La hostilidad del presidente Andrés Manuel López Obrador es de larga data. La cerrada elección presidencial de 2006, que le dio el triunfo a Felipe Calderón con apenas el 0.56 por ciento de los votos fue una afrenta imperdonable para el político tabasqueño, quien culpó al árbitro electoral de su derrota en las urnas.

El desencanto se transformó en odio y a partir de entonces, el INE fue objeto de una larga cadena de críticas. Los episodios aislados se convirtieron en una clara campaña de desprestigio y debilitamiento institucional.

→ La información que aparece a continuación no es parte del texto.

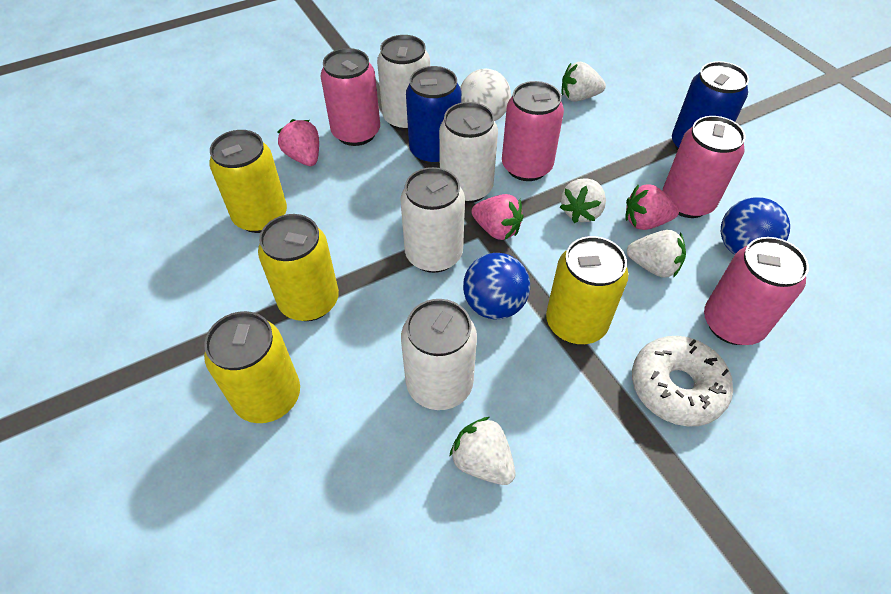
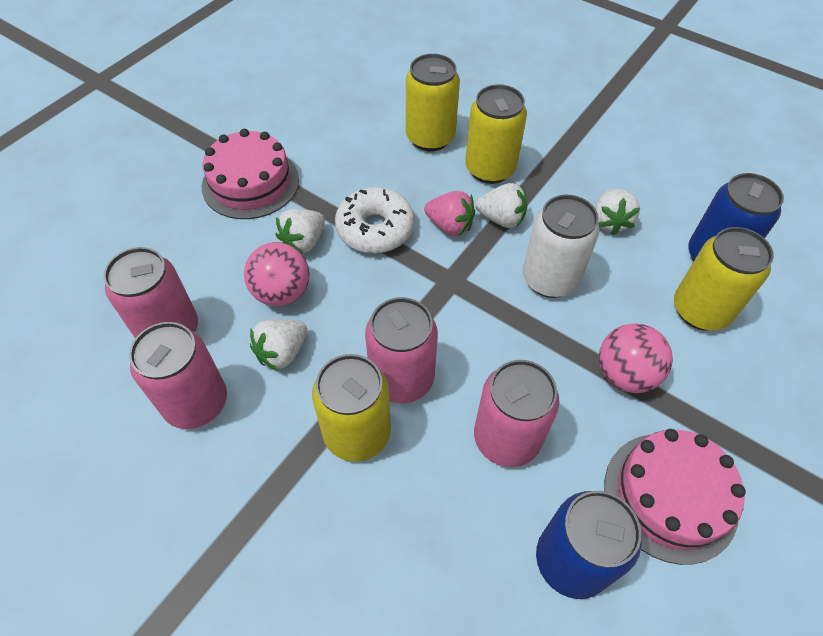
blue ball: 2 -> 0
pink ball: 0 -> 2
pink cake: 0 -> 2
pink strawberry: 3 -> 1
white ball: 1 -> 0
white can: 4 -> 1

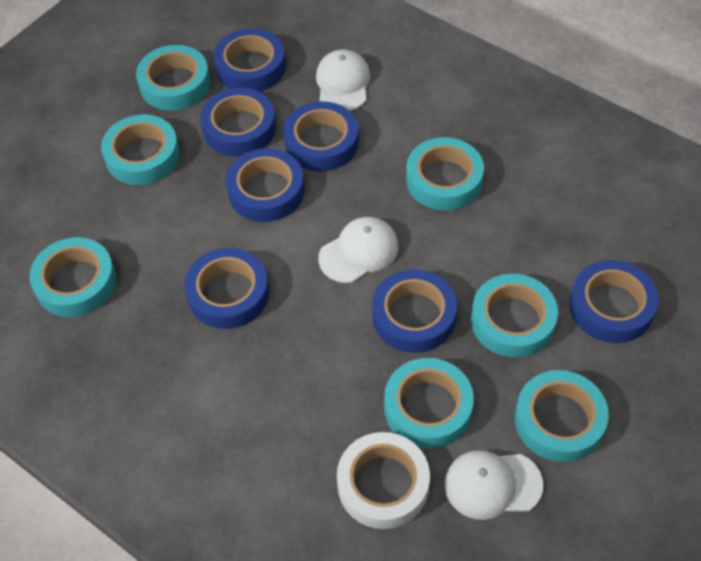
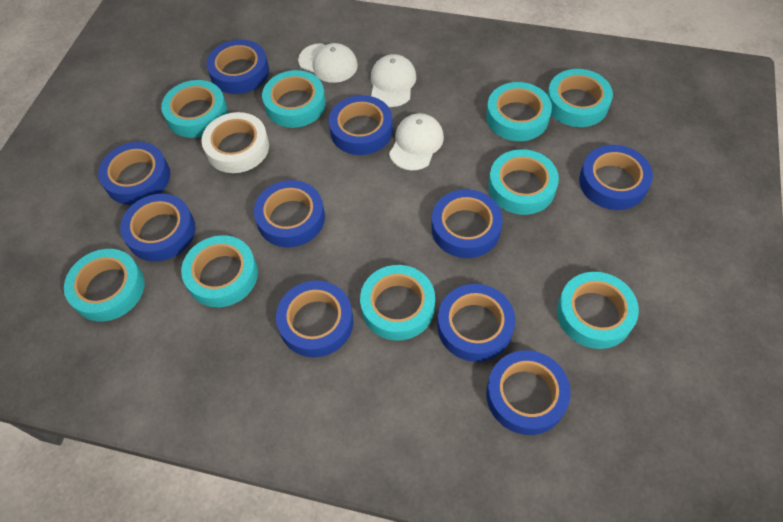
blue tape: 7 -> 10
turquoise tape: 7 -> 9

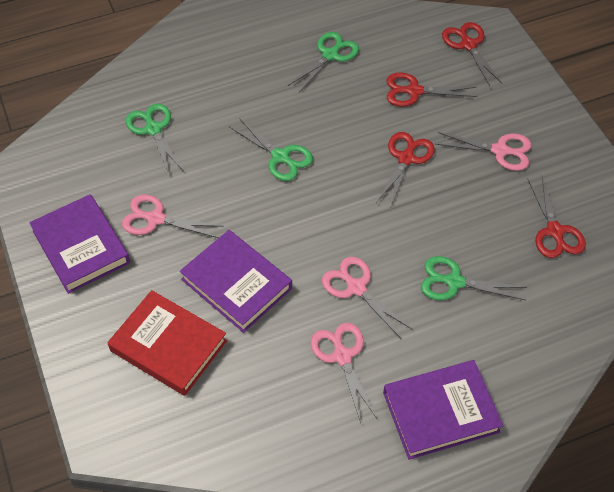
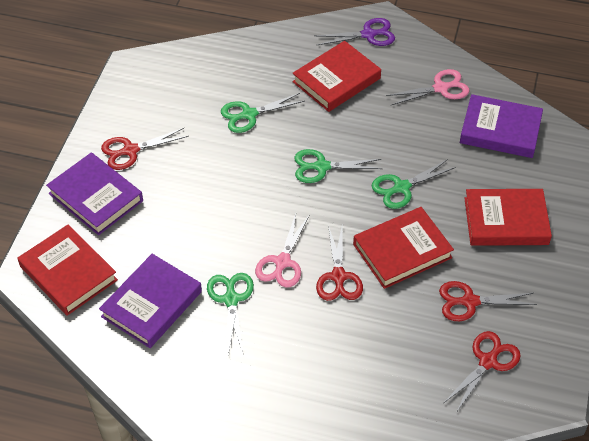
pink scissors: 4 -> 2
purple scissors: 0 -> 1
red book: 1 -> 4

Deliberadamente, López Obrador y sus simpatizantes se han encargado de eliminar el carácter autónomo del Instituto Electoral, desde diferentes frentes. Primero fue el señalamiento de la burocracia dorada y, una vez en la silla presidencial, puso en marcha una serie de recortes presupuestales amparado en el viejo recurso de la austeridad republicana.

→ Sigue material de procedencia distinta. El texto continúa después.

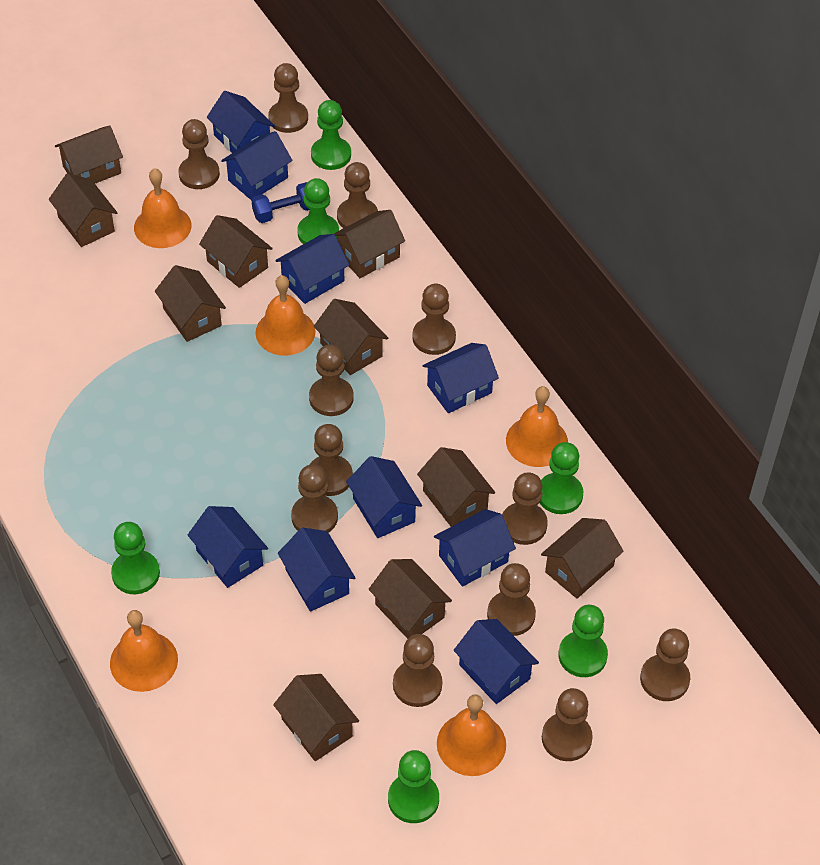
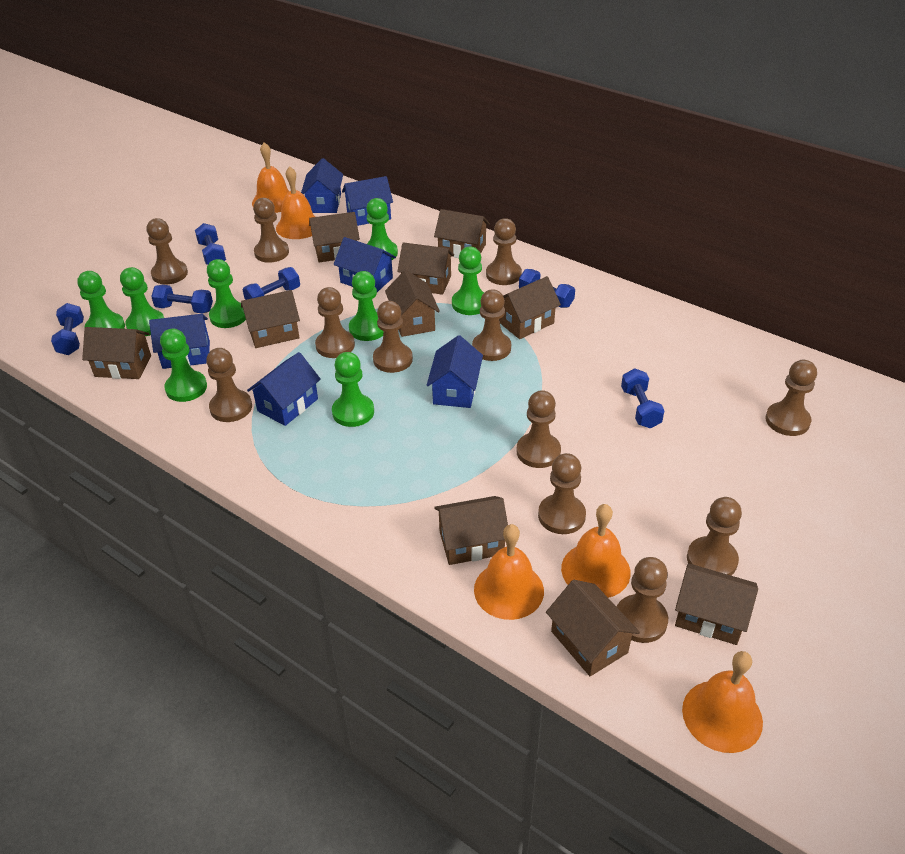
blue dumbbell: 1 -> 6
blue house: 9 -> 6
green pawn: 6 -> 8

Sólo el recorte presupuestal de 2020 tuvo un impacto considerable en el año previo a la elección intermedia de 2021, cuando se renovará la Cámara de Diputados federal, se disputarán 15 gubernaturas, 30 congresos locales, además de mil 926 ayuntamientos y juntas municipales.

La mayoría de Morena en la Cámara de Diputados aprobó el presupuesto más bajo en la historia del INE y le recortó un total de mil 071 millones de pesos, por lo que se retrasó la designación de 32 consejos locales y se hicieron ajustes significativos en el gasto destinado a la aplicación móvil para captar apoyos de candidatos independientes, la realización de consultas ciudadanas y la organización del voto de mexicanos en el extranjero, sin contar los números rojos con los que operan diferentes partidas del INE.

La mayoría de Morena en San Lázaro también permitió la designación de Jesús George Zamora como contralor del INE, quien se ha dedicado a filtrar a la prensa auditorías a medias, para poner en tela de juicio la integridad de los consejeros electorales y hasta firmó un convenio de colaboración con la Secretaría de la Función Pública (SFP), pese a que dicha dependencia no tiene atribuciones para fiscalizar a organismos constitucionales autónomos.

El asedio al INE también ha incluido intentonas golpistas. En un gobierno al que no le importan las consecuencias sociales ni políticas de sus actos y omisiones, no está descartada la reforma con la que reducirían la duración de la presidencia de Lorenzo Córdova y la designación de un nuevo Titular del Consejo General afín a los intereses y caprichos de AMLO, o la sustitución de los Organismos Públicos Locales Electorales de los estados (OPLES), por consejos locales nombrados por la mayoría de Morena en la Cámara de Diputados.

Hace días, cuando el Comité Técnico de Evaluación definió las cuatro quintetas de aspirantes a integrar el INE y quedó fuera Diana Talavera, John Ackerman empezó con la retahíla de descalificaciones de un proceso de designación que recién inicia: fobias ideológicas, conflictos de interés, trayectorias cuestionables y señalamientos de cómplices de fraudes electorales.

El miércoles 22 de julio, el Pleno de la Cámara de Diputados deberá definir los nombres de las tres personas que integrarán el Consejo General del Instituto Nacional Electoral.

La buena noticia es que está garantizada la presencia de otras dos mujeres, la mala es que se avecina una nueva tormenta contra el INE, auspiciada por el lopezobradorismo, y en víspera del proceso electoral más importante en la historia reciente del país pues representa, en los hechos, un referéndum de la 4T.